A little more than 10 years ago, a Sports Illustrated reporter embedded with the Jayhawks on a road trip. The team’s plane was every bit as glamorous as you imagine it might be.
The Kansas basketball team flew on a 76-passenger, all-first-class-seating, chartered 737 jet. Along with being elegant and loaded with features, even the snacks were extraordinary.
The reporter noted that when the team was served cheese and crackers, the cheese was custom-cut in the outline of a Jayhawk. If the players wanted to watch movies, there was a massive selection to choose from.
It seemed like it was all straight out of Hollywood. Only the story noted the Jayhawks flew out of Topeka, so not exactly.
The Zags fly on a Dornier 328JET, chartered through a Colorado company that specializes in this kind of group travel. Unless you know a lot about planes, that probably doesn’t mean much. The plane the team flies on is basically a large turboprop that has been retrofitted with jet engines.
The first thing you notice is the size. It’s a lot bigger than most of the other private aircraft most of us typically see, but a whole lot smaller than the commuter jets that connect through Spokane on commercial flights, like what Alaska Airlines flies.
Inside, the Dornier looks incredibly similar to the smaller commercial planes that fly between Spokane and Seattle. Only with just 30 seats.
When you enter the cabin, you immediately wonder how a team filled with incredibly tall people possibly fits.
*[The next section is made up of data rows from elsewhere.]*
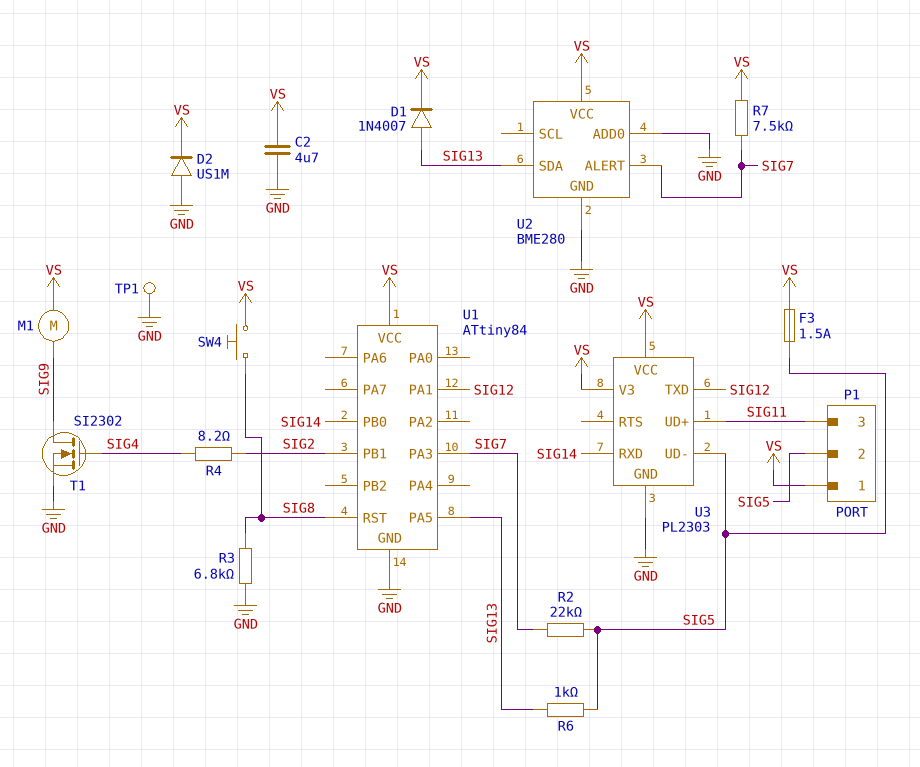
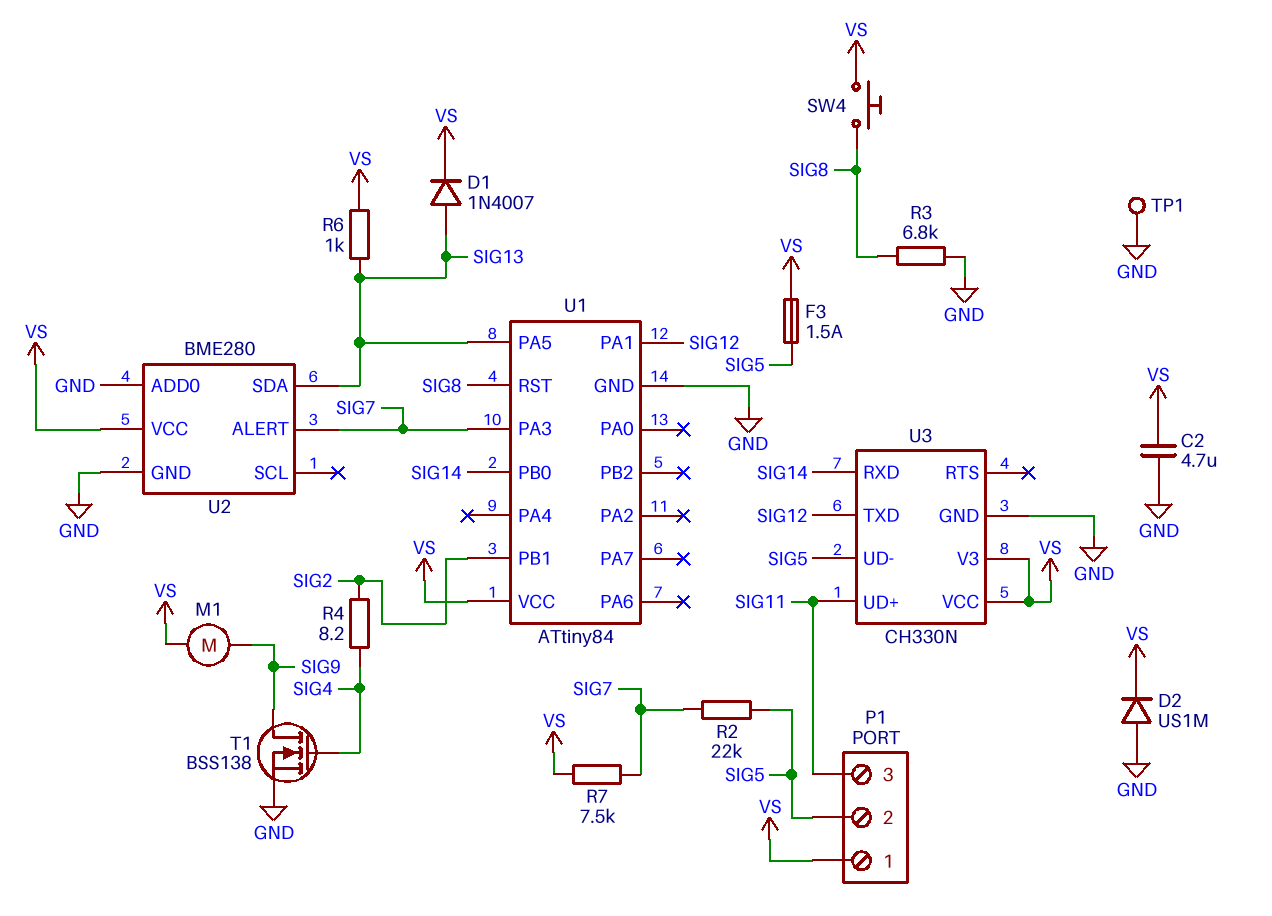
R6: 1k (SIG5, SIG13) -> 1k (SIG13, VS)
T1: NMOS SI2302 (G SIG4, D SIG9, S GND) -> NMOS BSS138 (G SIG4, D SIG9, S GND)
U3: PL2303 -> CH330N

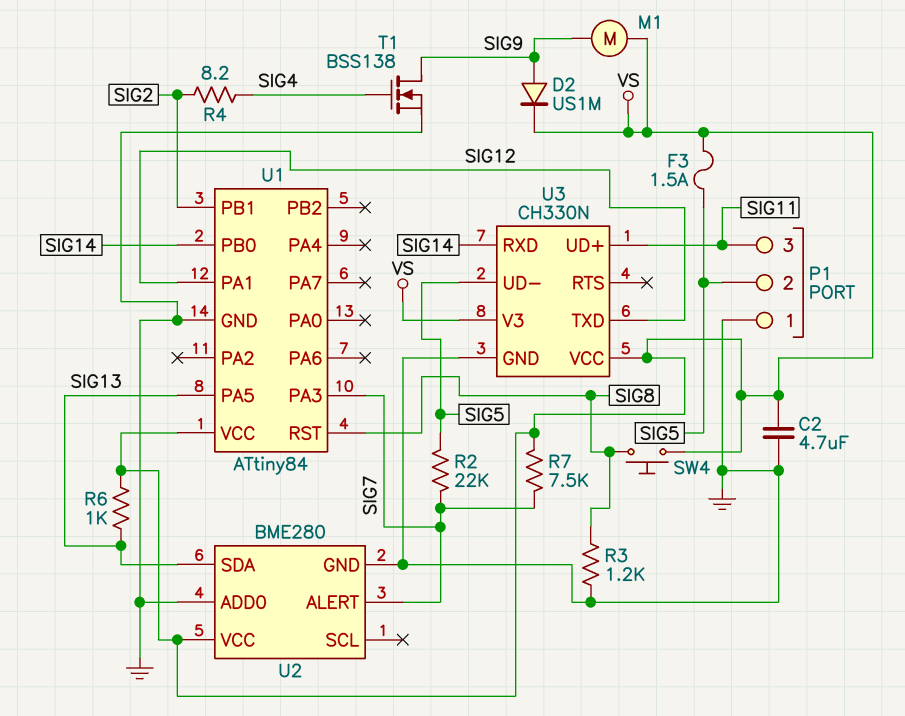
D1: diode 1N4007 (A SIG13, K VS) -> none
D2: diode US1M (A GND, K VS) -> diode US1M (A SIG9, K VS)
P1 pin 1: VS -> GND
R3: 6.8k (GND, SIG8) -> 1.2k (GND, SIG8)
TP1: test point (GND) -> none

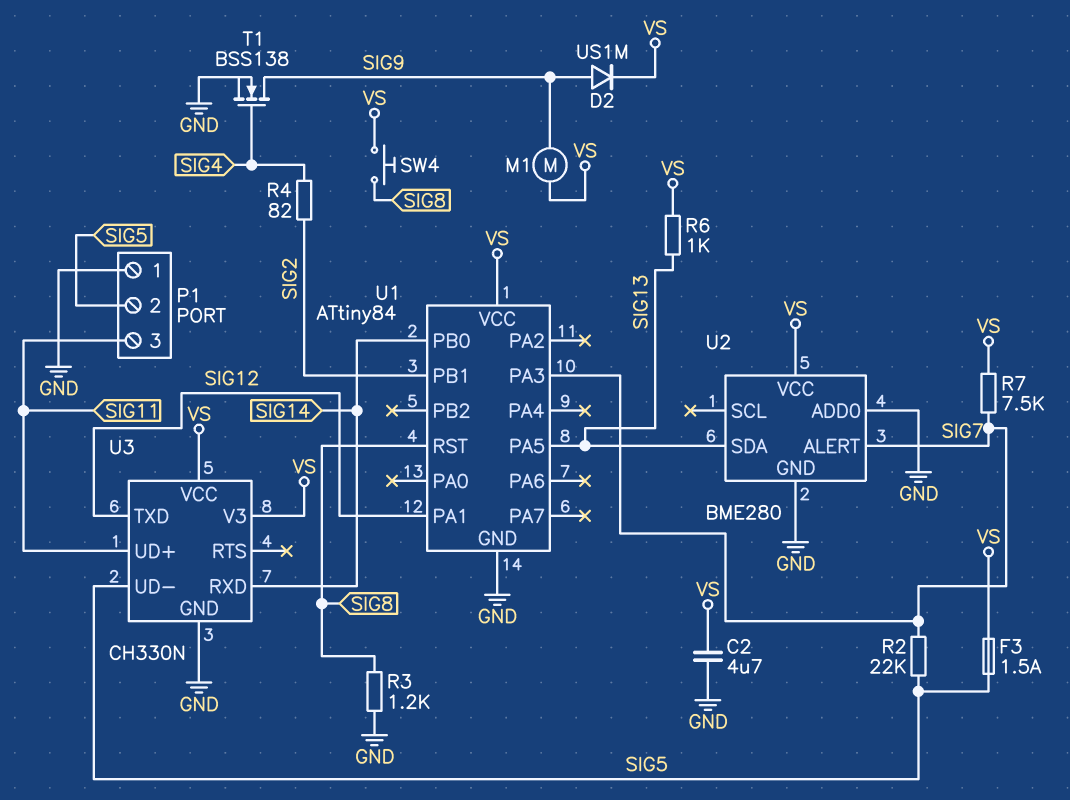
R4: 8.2 (SIG2, SIG4) -> 82 (SIG2, SIG4)

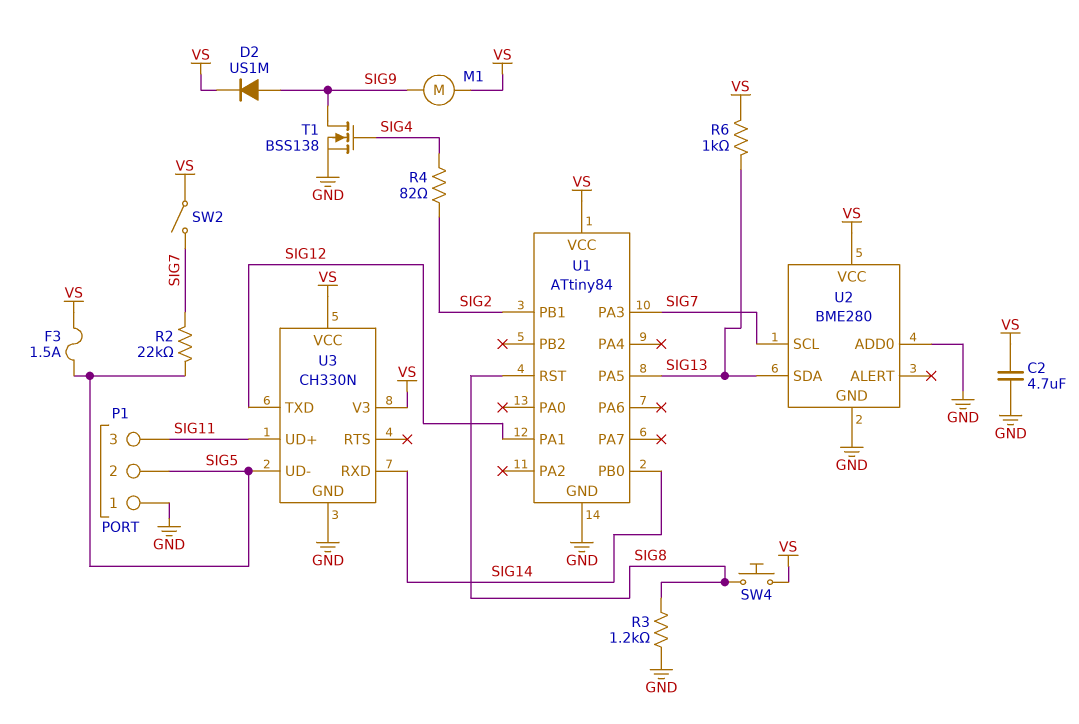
R7: 7.5k (SIG7, VS) -> none
SW2: none -> switch (SIG7, VS)
U2 pin ALERT: SIG7 -> none
U2 pin SCL: none -> SIG7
About five years ago, after the Gonzaga men’s team had won another West Coast Conference Tournament championship in Las Vegas, a video was posted that was shot inside the plane with the Zags –led by 7-footer Kelly Olynyk – doing the Harlem Shake.
At first, the video makes you smile. Probably even laugh. Then you look in amazement at just how these huge guys are fitting in that little space.
This is a very standard-sized plane for very standard-sized people. Not towering basketball players.
The taller Gonzaga players will typically set in the aisle seats, and the aisle will quickly become filled with legs shortly after takeoff. Don’t even get the players started on the modest – make that small – bathroom inside the jet.
That doesn’t mean it isn’t cool. It totally is.
Most college basketball teams fly to games on commercial airlines, in the exact same planes we all do. They fly when an airline has flights scheduled, not when it’s convenient to take an Econ test with the rest of your sophomore business class.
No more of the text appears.